August 3, 2010
Lion’s Breath for Tension Release
Ever feel so stressed that you wanted to scream? Letting it out can literally help you blow off steam, releasing pent-up frustrations and leaving you spent, relaxed, and calm. We are often taught, in our society, to hold all our emotions in and to betray no trace of frustration or exhaustion. But it can be much healthier just to let it out!
In yoga we sometimes mimic the roar of a lion in particular, but any roar or deep breath release will help you reduce stress throughout the day. You could practice this lion’s roar virtually anyplace, including the shower, or even in traffic. If others are around, it’s helpful to let them know first—because it can sound alarming! And if you’re driving, of course, make sure to watch the road as you practice, as stretching your entire face is involved.

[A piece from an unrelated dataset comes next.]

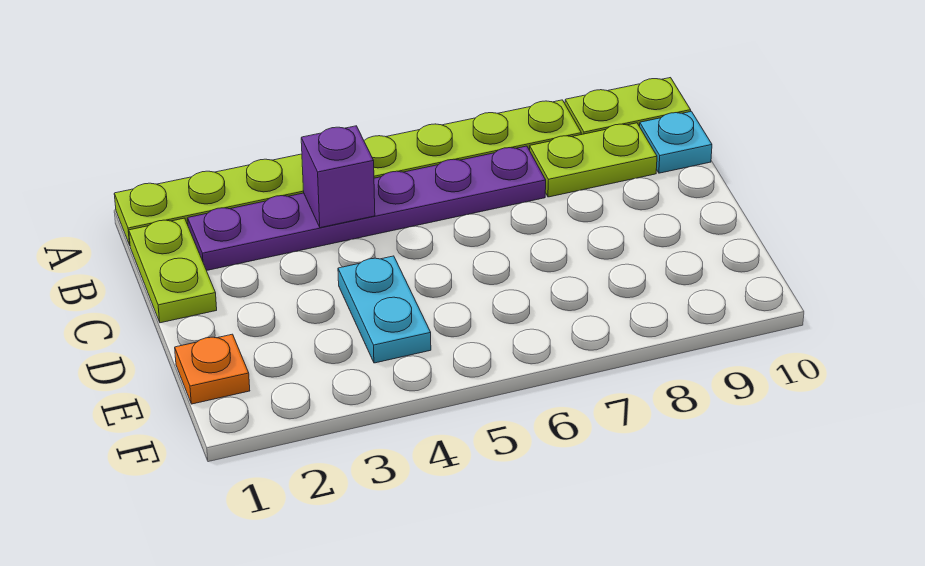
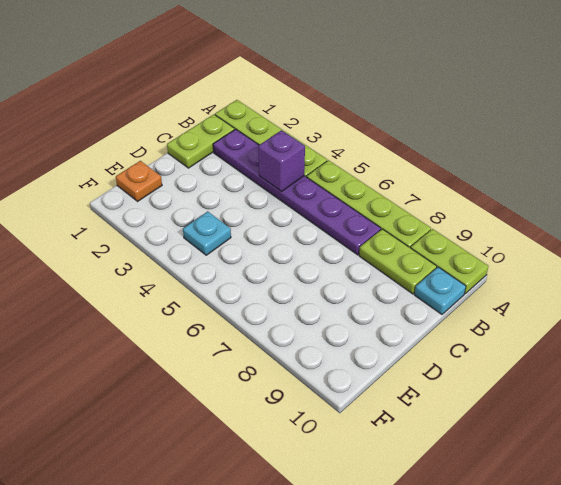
cyan plate D4:E4 level 1 -> cyan plate E4 level 1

Take a deep inhalation through the nose. Then simultaneously open your mouth wide and stretch your tongue out, curling its tip down toward the chin, open your eyes wide, contract the muscles on the front of your throat, and exhale the breath slowly out through your mouth with a distinct “ha” sound. The breath should come from deep in the belly and pass over the back of the throat, making a “raspy” roar.
Some texts instruct us to set our gaze (drishti) at the spot between the eyebrows. This is called “mid-brow gazing” (bhru-madhya-drishti; bhru = the brow; madhya = middle).Other texts direct the eyes to the tip of the nose (nasa-agra-drishti; nasa = nose; agra = foremost point or part, i.e., tip).
Once you’ve learned to create a deep-releasing sound with your breath, experiment with different places for your gaze (drishti) to see what feels best for you. Remember, if you are driving, be sure to remain aware of the road ahead, and save the gazing for another time.